I have always been a dreamer. I have very detailed, sometimes long, vivid dreams. Sometimes, these dreams are stories from start to end. Many times, I write these down. The format is a short version in a 3×5 card that will trigger the memory of the whole dream. One of these stories left an impression on me, and I intend to make it a novel. My dreams are all over the place, from past experiences to present, featuring people I know to complete strangers, and even fall into the category of fantasy or sci-fi dreams. Many of these, I write and ponder on them later on, while trying to find a significant meaning or common thread to the bizarre dreams. These usually play like a movie, whether I am inside the dream or an observer.

I have heard of writers turning dreams into books. As writers, we draw inspiration from everything around.

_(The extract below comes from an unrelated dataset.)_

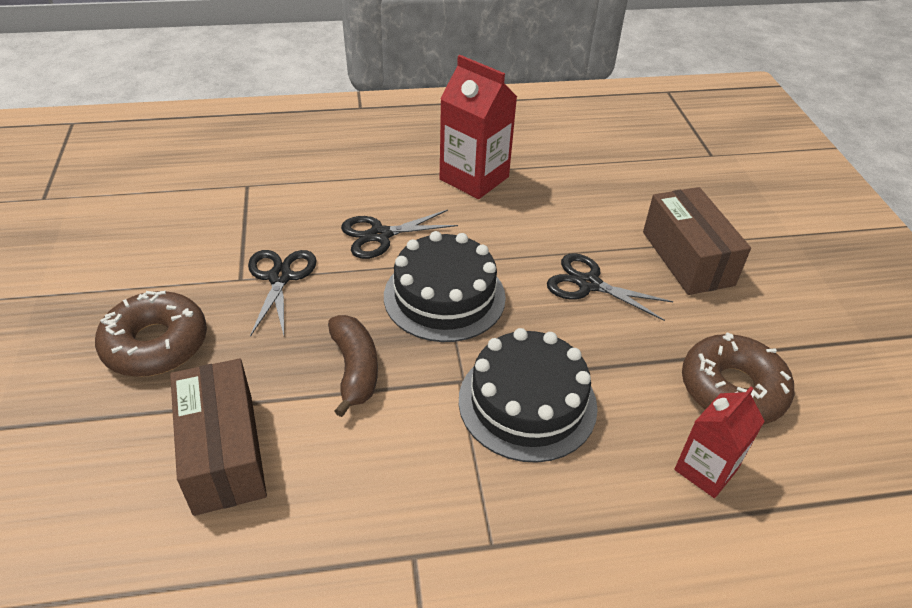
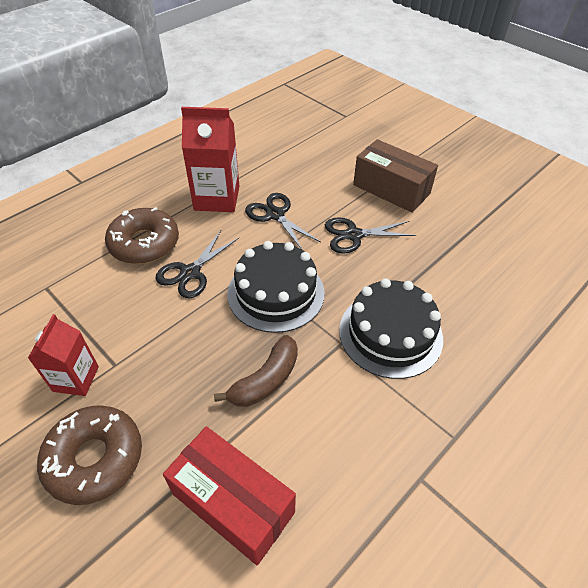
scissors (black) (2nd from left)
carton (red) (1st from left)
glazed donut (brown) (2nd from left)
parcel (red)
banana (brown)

Most of my dream stories will not make it into novels. I will give you a couple of examples, although in a very brief format. One of these is about a couple who must fight for their unusual love. They meet when she is about to become his parent’s meal. His family is one of many modern cannibal tribes who live in secrecy, and come from a long line of families whose traditions date back centuries. To get their meals they put together fancy high society dinners at hotels, and many of their young and tender guests are seduced by these free and fancy invites. There is always a topic, charitable cause, and of course, the chosen people are taken to a special room, where they will disappear and become the meal, eventually. The protagonists meet in such a scenario, and he experiences love at first sight. He takes her by the hand and runs while exiting via an elevator. After that, they must face persecution by his family and the other tribes.

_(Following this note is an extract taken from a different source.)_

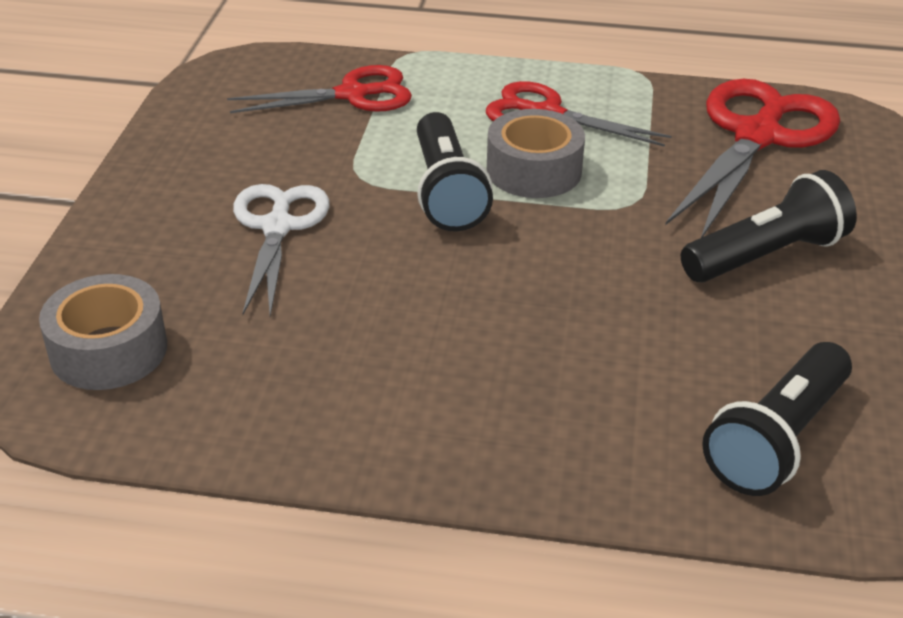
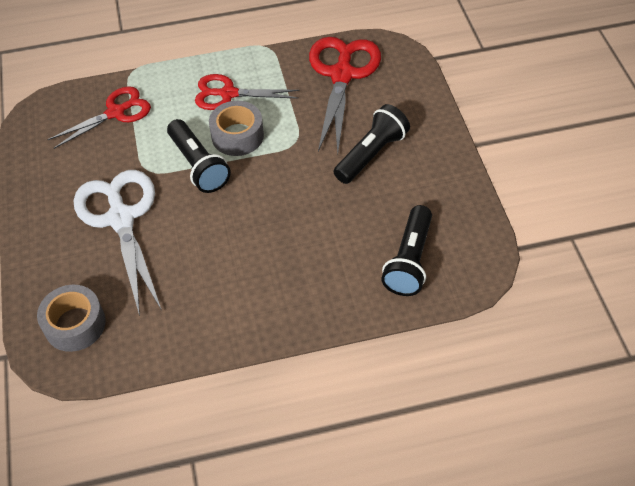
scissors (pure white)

Now, as weird as that sounds, I assure you that I have all my faculties, and by now, you understand why this bizarre story will not make it into one of my books. Another example of these dream-stories features a colony of vampires. It takes place in the 13th century and starts when the vamps raid a small village and take a few people, including the protagonist (Amielle), to their underground castle, hidden away from plain sight. Of course, they will become a food supply. I am seeing a common thread here (food). Should I eat more? The male protagonist, a nobleman in love with the village girl who has been taken, is on a quest to rescue her. King vamp (Baldemiere) is smitten with her and decides to spare her, but she must surrender her will to him in order to become his queen, which the current lady queen does not take well, and eventually, she leads the male protagonist (Antoine) and his soldiers to the hidden castle via underground tunnels that cross various villages, hence how each village is attacked at random. Now the sad ending – Our lady protagonist unknowingly has fallen in love with king vamp and has to make the choice of sacrificing her beloved nobleman and his soldiers thus becoming a vampire queen.

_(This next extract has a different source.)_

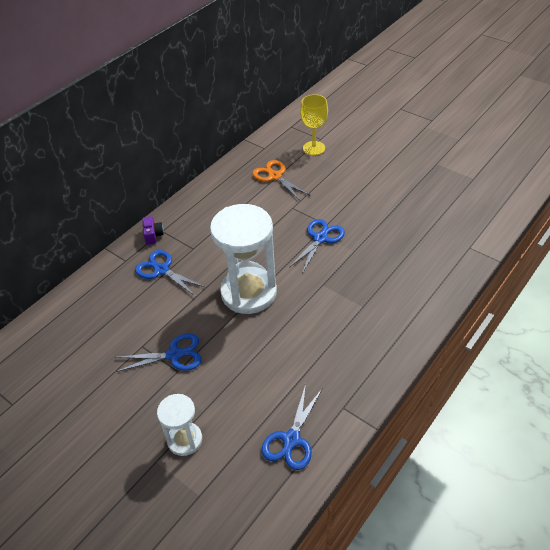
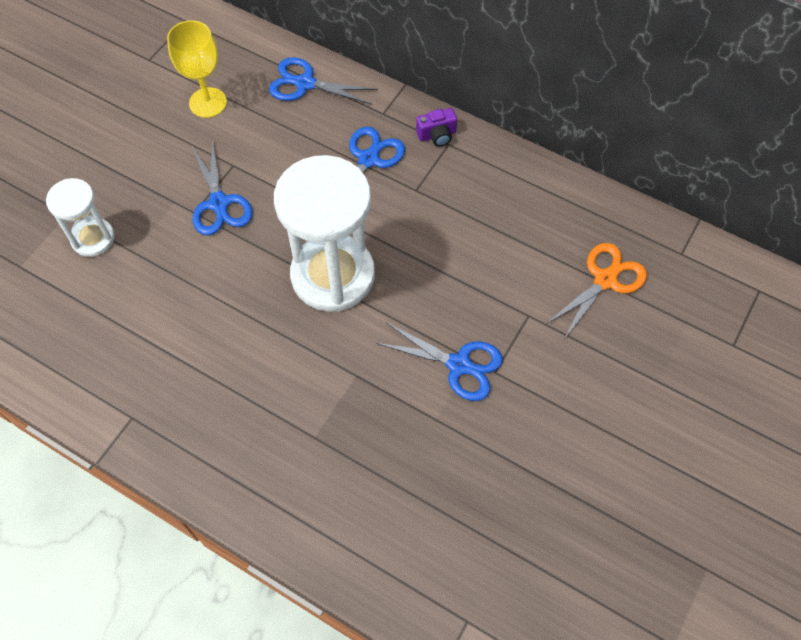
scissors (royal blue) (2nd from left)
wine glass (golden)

These are two examples of bizarre and graphic dreams of mine that will not make it into books. In the first story, I do not know their names, in the second story I do. Although I find them a bit interesting as dreams, and would not be difficult to write because they are full detailed stories, these do not call me as a writer, and do not fit my writing style at present. I say at present because I don’t now what the future holds or if I will ever be interested in writing in this category. I remembered a comment from an author who I cannot recall right now, and he said that you cannot make every dream idea you have into a book. This was many years ago, and I did not fully understand the whole meaning at that time; however, I understand it now. As you grow as a writer, not only does your style evolves and you become aware of it, but also, your ability or desire to follow a “path” (for lack of a better word), thus becoming more selective in a conscious way.

My Next Novel

My plans were to continue where I left off before writing The Five-dollar Miracle; however, in the final rounds of writing this story, another title kept crossing my mind on several occasions to the point of captivating my full attention. I understood that this is the story I must write next – The Girl Who Could Not Love – and I will put aside the story I was about to continue, once more. And once more, I will trust the process and write, although right now all I have is a title and the main character’s name – Amalee Stonehart (yes, she named herself).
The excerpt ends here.